Pour GAIA, ces éléments ne relèvent pas de “faits divers” isolés. Ils rappellent, au contraire, à quel point la maltraitance animale peut s’installer lorsque les signaux d’alerte ne sont pas stoppés à temps - et surtout lorsque des situations de récidive sont suspectées.
La justice doit aller au bout
Dans ce dossier, la Chambre du conseil a également déclaré recevable la constitution de partie civile de GAIA. Une reconnaissance importante: elle nous permet de participer pleinement à la procédure et de demander réparation du préjudice subi dans le cadre de l’action en justice.

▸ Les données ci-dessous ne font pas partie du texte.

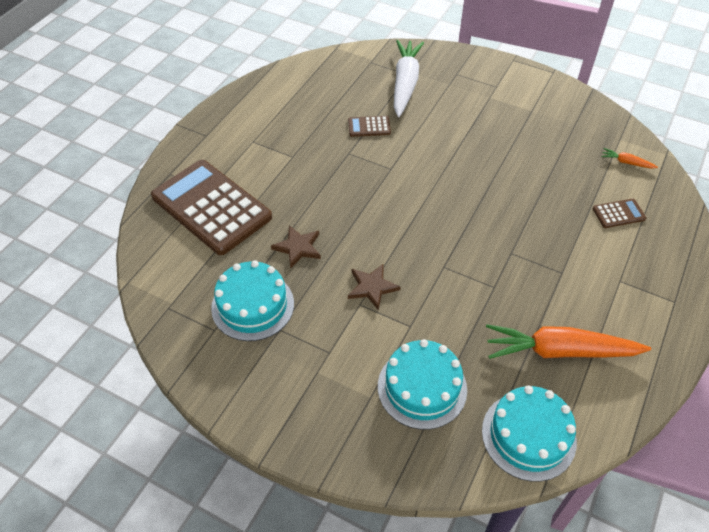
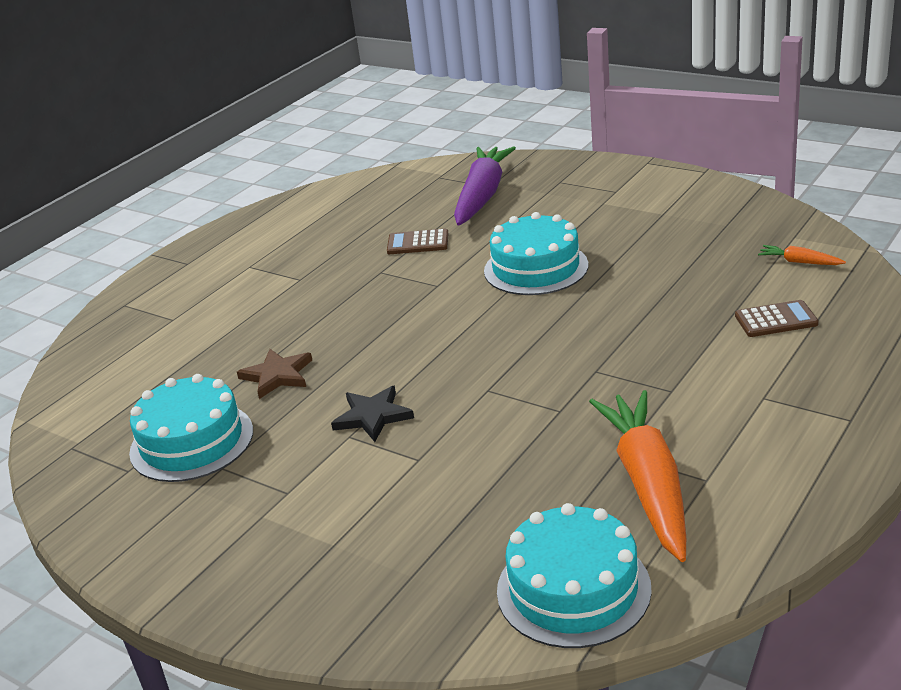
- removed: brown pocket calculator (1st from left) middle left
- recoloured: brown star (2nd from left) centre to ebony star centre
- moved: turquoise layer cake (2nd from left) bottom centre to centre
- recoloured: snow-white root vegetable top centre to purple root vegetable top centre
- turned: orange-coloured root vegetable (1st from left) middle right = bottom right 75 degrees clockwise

GAIA avait décidé d’engager des poursuites dans ce dossier, étant donné qu'il s'agit d’une situation de récidive. Notre équipe spécialisée, l’Animal Disaster Team (ADT), a par ailleurs participé activement au sauvetage et à la prise en charge des animaux lors de la saisie du 20 décembre 2023.

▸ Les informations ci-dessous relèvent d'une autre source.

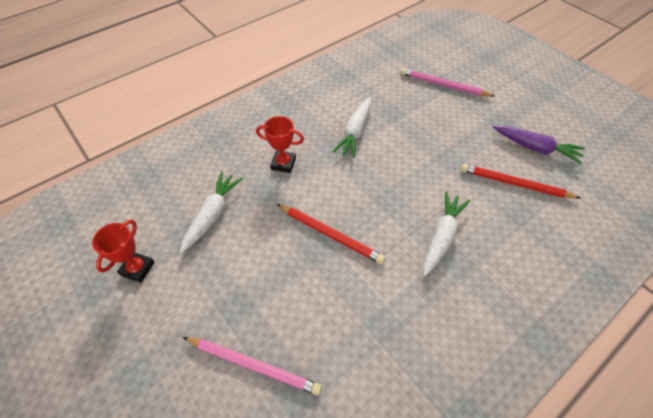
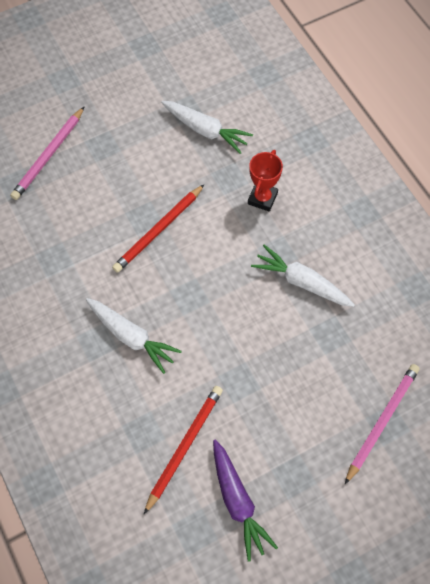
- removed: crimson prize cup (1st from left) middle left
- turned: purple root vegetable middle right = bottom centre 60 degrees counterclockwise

Lorsqu'on voit, année après année, les mêmes scénarios de souffrance — animaux négligés, abandonnés à leur sort, enfermés, blessés — l’enjeu est clair: une saisie ne peut pas être une fin, mais le début d’un processus judiciaire cohérent, jusqu’à l’audience et, le cas échéant, jusqu’à la sanction.
Ce que signifie le renvoi au correctionnel
Le renvoi devant le tribunal correctionnel signifie qu’un procès aura lieu. Ce n’est plus une simple phase d’enquête ou de filtrage du dossier: c’est la perspective d’un débat public et contradictoire devant un juge, sur base des charges estimées suffisantes.
En vertu du Code wallon du Bien-être animal, les faits de maltraitance peuvent être sanctionnés par:
- une peine d’emprisonnement allant de huit jours à trois ans;
- une amende pouvant atteindre un million d’euros;
- une interdiction temporaire ou définitive de détenir des animaux.
Et en cas de récidive, ces peines peuvent être aggravées.
Pour GAIA, ces dispositions ne doivent pas rester théoriques. Elles existent pour être appliquées — en particulier lorsque les faits portent sur un nombre aussi élevé d’animaux.
Un signal attendu: la loi doit être appliquée avec fermeté
À travers ce dossier, GAIA rappelle une exigence qu’elle porte depuis des années: la législation de protection animale doit être appliquée avec rigueur, et plus encore lorsqu’il s’agit de situations de récidive présumée.
L’enjeu dépasse une affaire. Il touche à une question de société: quel message envoie-t-on lorsque des dossiers graves traînent, s’éteignent, ou se soldent par des réponses insuffisantes? Et, inversement, quel signal envoie-t-on lorsqu’une juridiction estime que les charges imposent un procès?
GAIA estime que la décision de la Chambre du conseil est juste et nécessaire. Elle rappelle que les animaux ne sont pas des objets, et que l’indifférence face à la souffrance animale ne peut pas bénéficier d’une forme d’impunité.